Dune Rats chronology
| Real Rare Whale (2022) | If It Sucks, Turn It Up (2024) |  |

Singles from If It Sucks, Turn It Up
- "Be Like You" Released: 17 November 2023; "Solar Eyes" Released: 15 March 2024; "Cheapskate" Released: 24 May 2024; "If It Sucks, Turn It Up" Released: 2 August 2024;

= If It Sucks, Turn It Up =

If It Sucks, Turn It Up is the fifth studio album by Australian rock band Dune Rats. It was released on 2 August 2024.

Guitarist Danny Beus said: "We wanted to make an album that throws you around a bit, like you are being washed around in the surf.
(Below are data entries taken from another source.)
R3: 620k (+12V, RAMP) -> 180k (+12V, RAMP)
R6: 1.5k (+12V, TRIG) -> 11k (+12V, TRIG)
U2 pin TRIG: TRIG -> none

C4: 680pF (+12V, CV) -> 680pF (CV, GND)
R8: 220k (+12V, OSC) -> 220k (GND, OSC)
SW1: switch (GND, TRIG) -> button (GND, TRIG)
We're five albums in now so we knew it should be a record that shows all the different sides to the band."

At the 2024 ARIA Music Awards, the album was nominated for Best Hard Rock/Heavy Metal Album.
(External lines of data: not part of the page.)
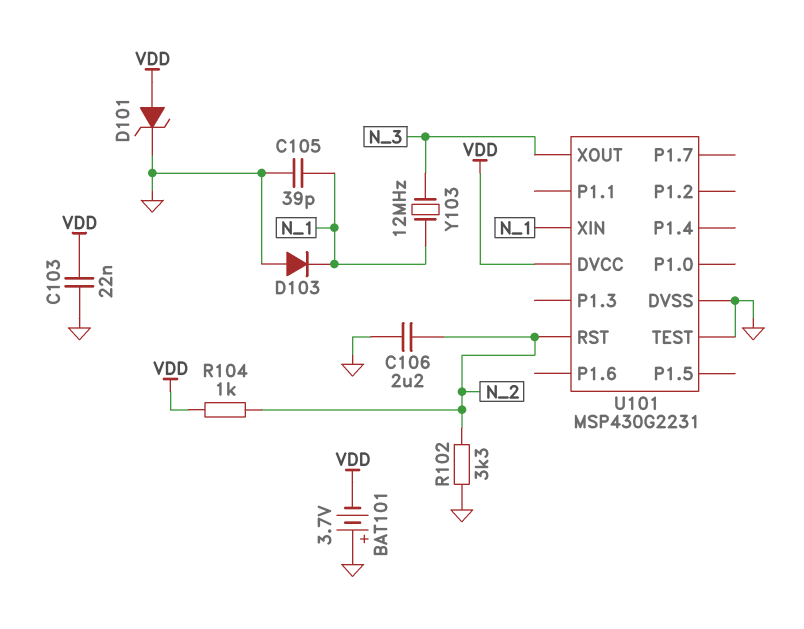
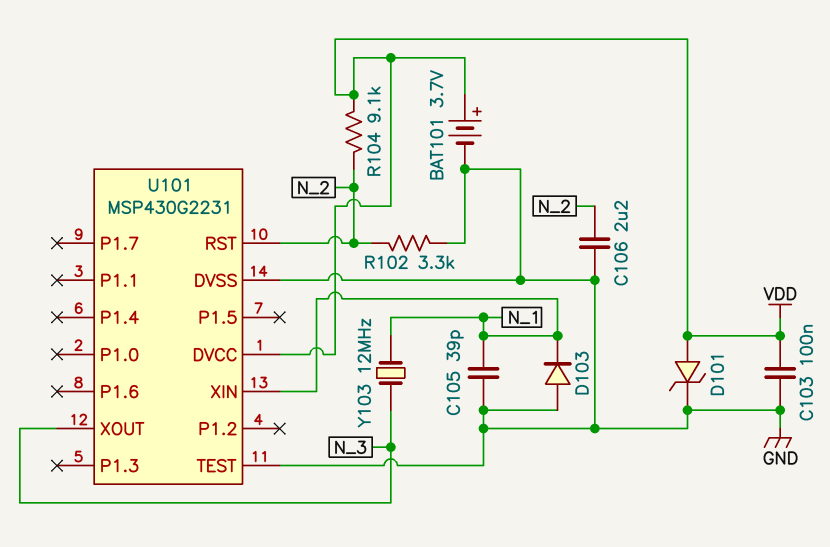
BAT101: 3.7V (plus GND, minus VDD) -> 3.7V (plus VDD, minus GND)
C103: 22nF (GND, VDD) -> 100nF (GND, VDD)
R104: 1k (N_2, VDD) -> 9.1k (N_2, VDD)

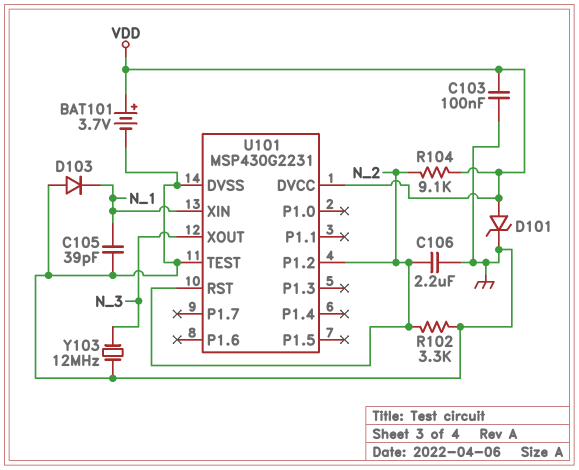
U101 pin P1.2: none -> N_2
Y103: 12MHz (N_1, N_3) -> 12MHz (GND, N_3)

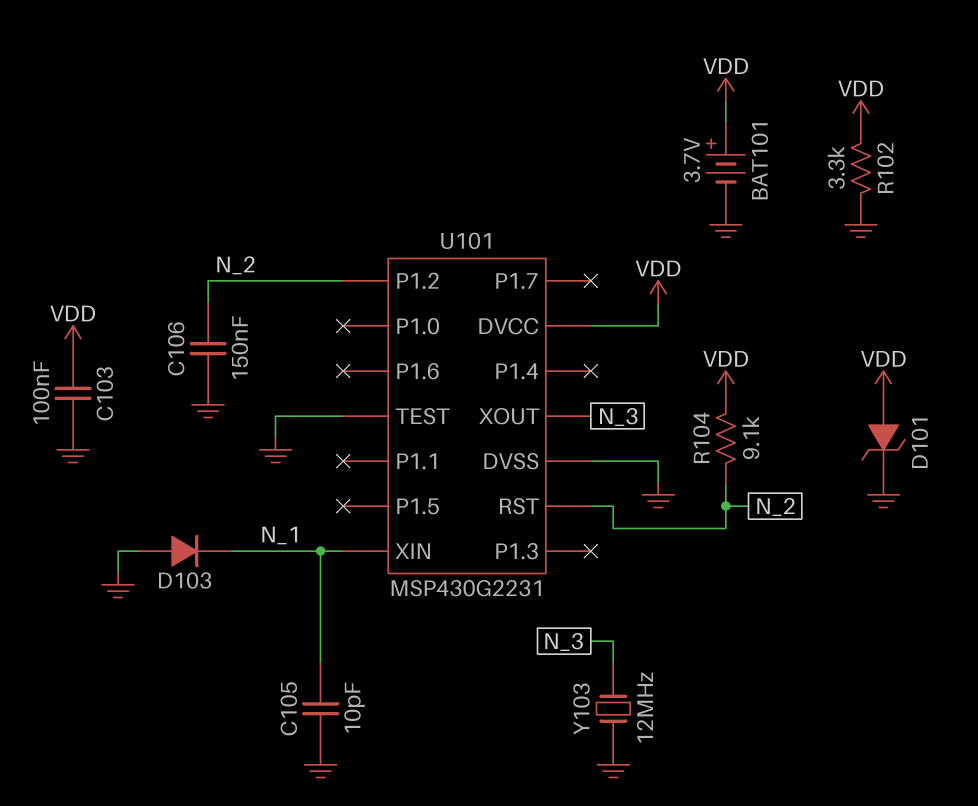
C105: 39pF (GND, N_1) -> 10pF (GND, N_1)
C106: 2.2uF (GND, N_2) -> 150nF (GND, N_2)
R102: 3.3k (GND, N_2) -> 3.3k (GND, VDD)

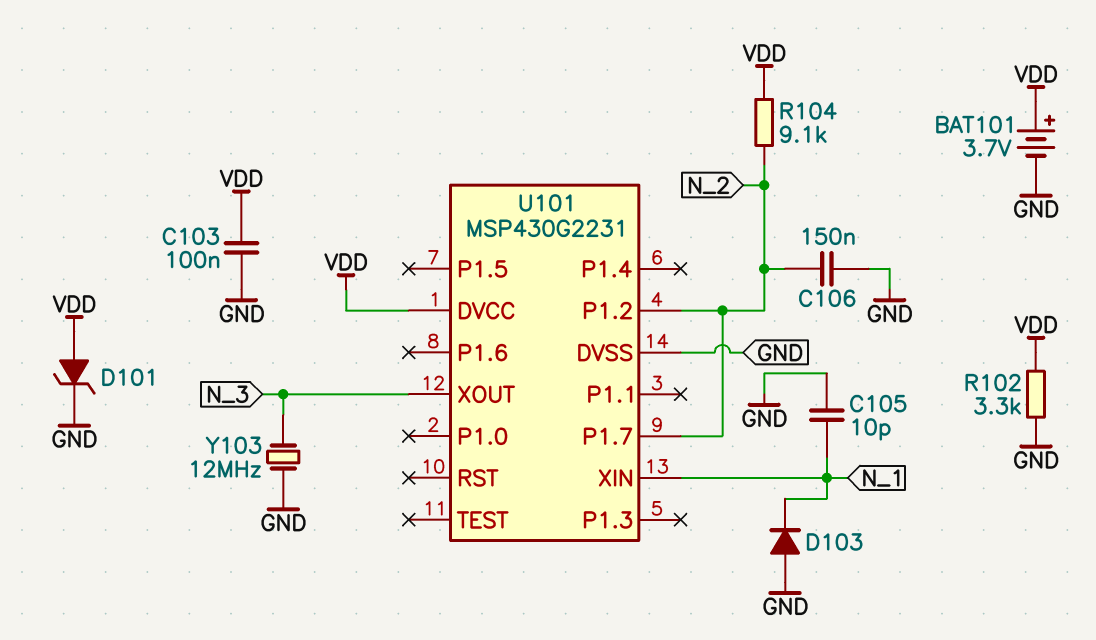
U101 pin P1.7: none -> N_2
U101 pin RST: N_2 -> none
U101 pin TEST: GND -> none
At the AIR Awards of 2025, the album was nominated for Best Independent Punk Album or EP.

==Reception==

Emma Wilkes from Kerrang! wrote that "Contrary to Dune Rats' self-deprecating quip, this record doesn’t suck at all."

Jack White from Clash said "Over the piece, this album is fantastic and you can easily compare this album to releases from the successful groups around the 1990s/2000s in this genre... Dune Rats definitely have carved out their own identity whilst remaining faithful to the pop/punk energy, and they keep the appeal of this style feeling fresh." Matt Slocum from Rolling Stone Australia called the album "a left-step".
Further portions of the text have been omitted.